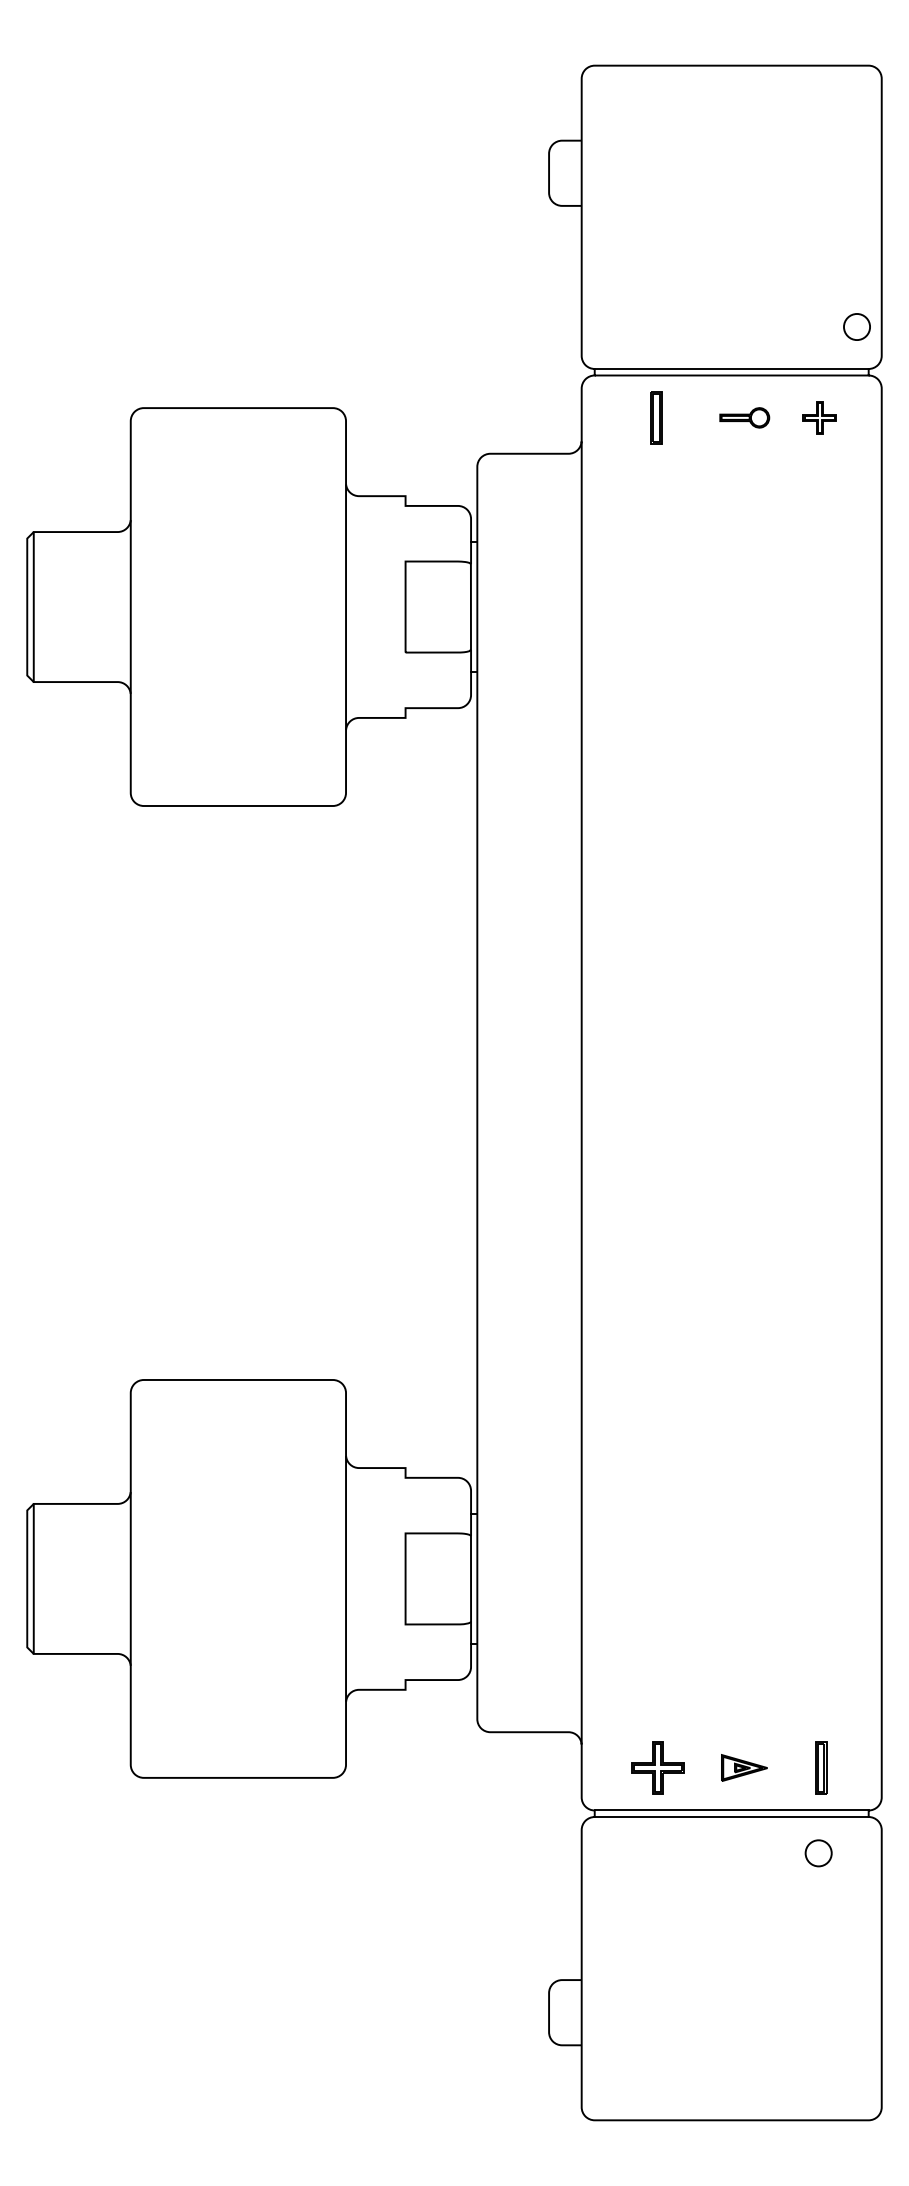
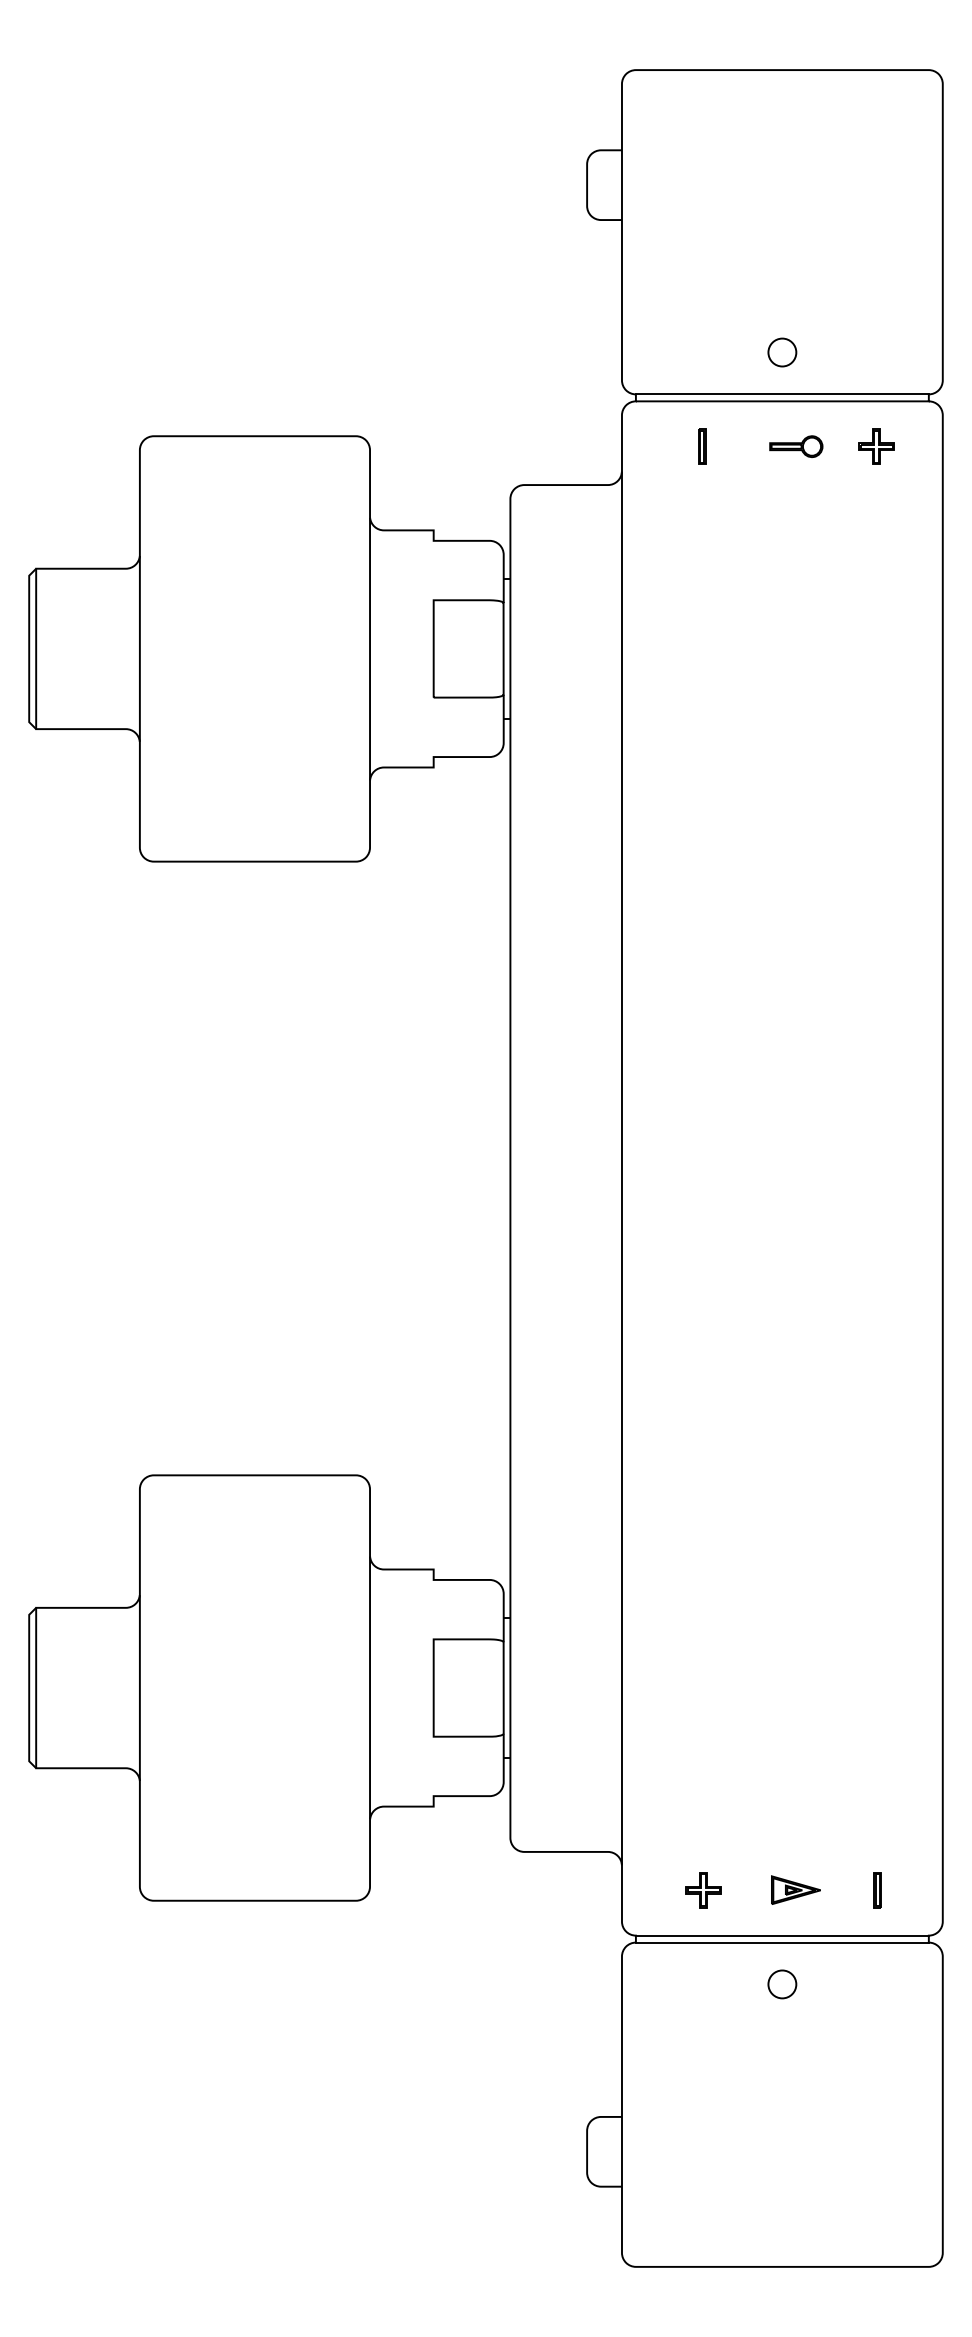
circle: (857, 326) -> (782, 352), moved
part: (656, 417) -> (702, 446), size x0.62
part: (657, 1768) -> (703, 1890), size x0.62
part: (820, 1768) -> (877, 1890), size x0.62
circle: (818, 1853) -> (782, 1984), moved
* * *
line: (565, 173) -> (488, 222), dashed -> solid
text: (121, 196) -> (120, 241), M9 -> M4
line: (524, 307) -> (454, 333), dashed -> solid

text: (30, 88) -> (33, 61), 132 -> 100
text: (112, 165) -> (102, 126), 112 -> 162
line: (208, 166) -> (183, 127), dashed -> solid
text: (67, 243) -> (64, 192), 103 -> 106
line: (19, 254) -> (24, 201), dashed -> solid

* ASSIGNED TASK
Write out exactly the lines that fall from the line with "line: (524, 307)" to the line with "text: (67, 243) -> (64, 192), 103 -> 106" in the records above, keeping both ends.

* ANSWER FOR THIS EXERCISE
line: (524, 307) -> (454, 333), dashed -> solid

text: (30, 88) -> (33, 61), 132 -> 100
text: (112, 165) -> (102, 126), 112 -> 162
line: (208, 166) -> (183, 127), dashed -> solid
text: (67, 243) -> (64, 192), 103 -> 106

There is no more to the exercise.